Finalmente, es importante leer las apreciaciones del Encargado de Negocios de España en Lima, sobre lo que sucede en la capital:
“En lo eclesiástico no se ha ejercido presión alguna; pero ni el Arzobispado ni los dignatarios de la Catedral toman parte alguna en las funciones religiosas [...] se han suprimido completamente el toque de campanas de todas las Iglesias y conventos hasta las horas de oración.
Las tiendas y almacenes, cerrados en los primeros días de ocupación, se han abierto de nuevo. Las casas permanecen cerradas, procurando las personas más visibles y especialmente las Señoras no asomarse a los balcones ni salir a la calle.
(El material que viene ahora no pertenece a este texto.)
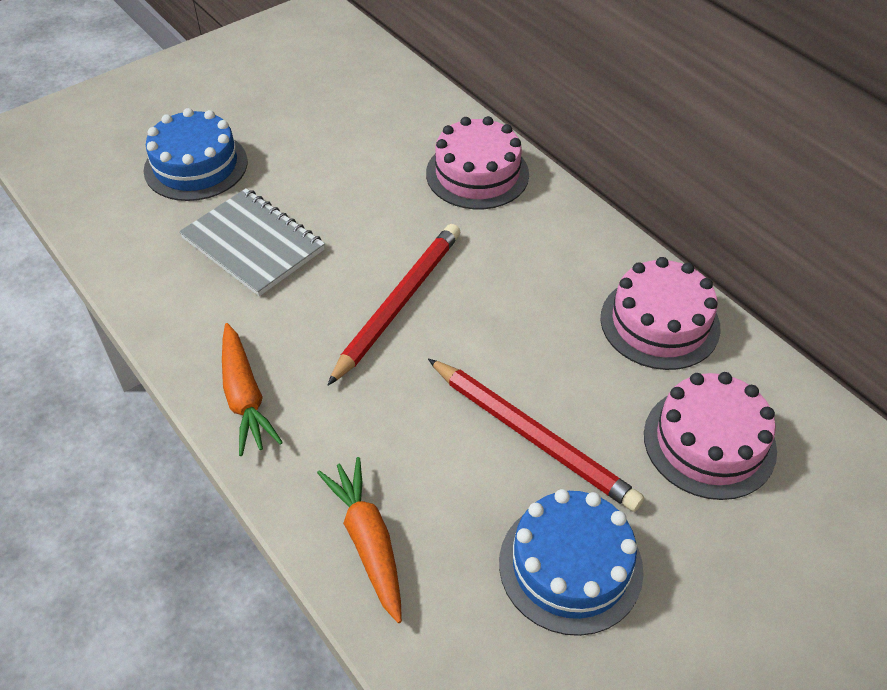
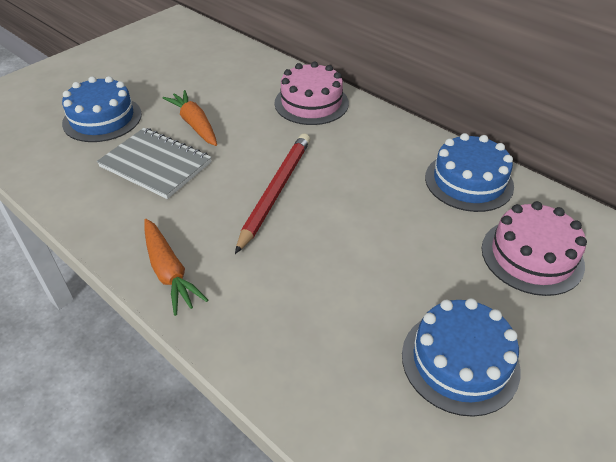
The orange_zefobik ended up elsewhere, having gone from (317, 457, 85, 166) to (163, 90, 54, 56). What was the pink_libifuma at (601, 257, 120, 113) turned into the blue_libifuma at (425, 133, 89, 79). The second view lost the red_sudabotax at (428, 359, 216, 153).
Las tertulias, reuniones y teatro han cesado completamente.
Los chilenos consideran estas demostraciones como actos de hostilidad”
“...los soldados, quienes cuando quieren los Jefes aparecen sometidos a una disciplina rigurosa, comenten todos los días atentados de todas clases contra los habitantes pacíficos de la población. [...] no hay seguridad alguna de día ni de noche fuera de las calles más céntricas de la población, precisamente cuando aún pocos días antes de su entrada era Lima una población modelo por la seguridad de que gozaba dentro de las casas y hasta los sitios más apartado”
Como se observa, los tiempos duros ya se venían; pero con el pasar de los años (1881 a 1884) la ciudad tuvo que adaptarse forzosamente a esta situación.